同氏は、米国が新型コロナウィルス感染症により世界最多の死者を出すという最悪の事態に至ったのは、トランプ政権が健康保険制度を崩壊させ、格差を拡大させ、国民の健康を顧みなかったためだと糾弾した。こうした中で、「賃金や労働条件を引き上げ、国民生活の向上を図ることにより、人々をパンデミックの危機から守り、真の変化をもたらすことができるのは、労働組合しかいない」と断言した。
 
また、スティグリッツ教授は、ポストコロナに向けては、このような事態を引き起こした元の世界に戻るのではなく、「ビルドバック・ベター(より良い社会の構築)」を目指さなくてはならないと強調。そのためには、富を独占しているGAFAなどの巨大テック企業への適切な課税、企業に説明責任を果たさせ内部告発者を守るためのルールの明確化、政府が社会政策を行うために必要な税収の確保等が必要だと述べた。
 
一方、金融機関には、2008年の金融危機を引き起こした時のように短期的利益を追求するのではなく、環境に配慮したグリーンな投資、倫理的な貸付を推進することで、新たな雇用を創出し、格差是正に貢献することを求めた。
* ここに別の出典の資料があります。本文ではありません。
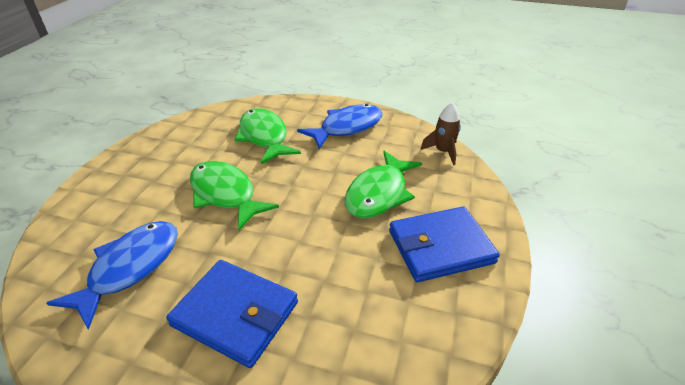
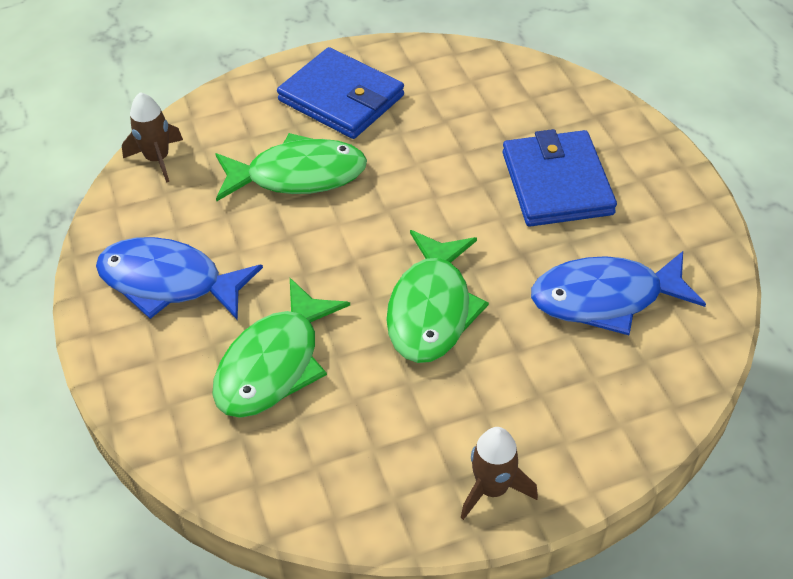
camera: 125 degrees left, 10 degrees up
(122, 163) = (492, 489): none -> brown rocket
また、長期的視点で資産運用を行う必要性にも言及し、この点においては、単に利益を追求するのではなく、メンバーの福祉向上を目指して事業を行う協同組合や信用組合の役割が強調された。
 
最後に、「もし米国の銀行に労働組合ができたら、状況はどう変わるか?」という質問に対しては、「労働組合が使用者と団体交渉することにより、金融機関内に存在する格差が改善される。更に、弱者からの搾取や利益追求主義に走らないよう労組が事業を監視することにより、金融産業に社会的側面を与え、大きな違いをもたらすだろう」と組織化の意義を強調した。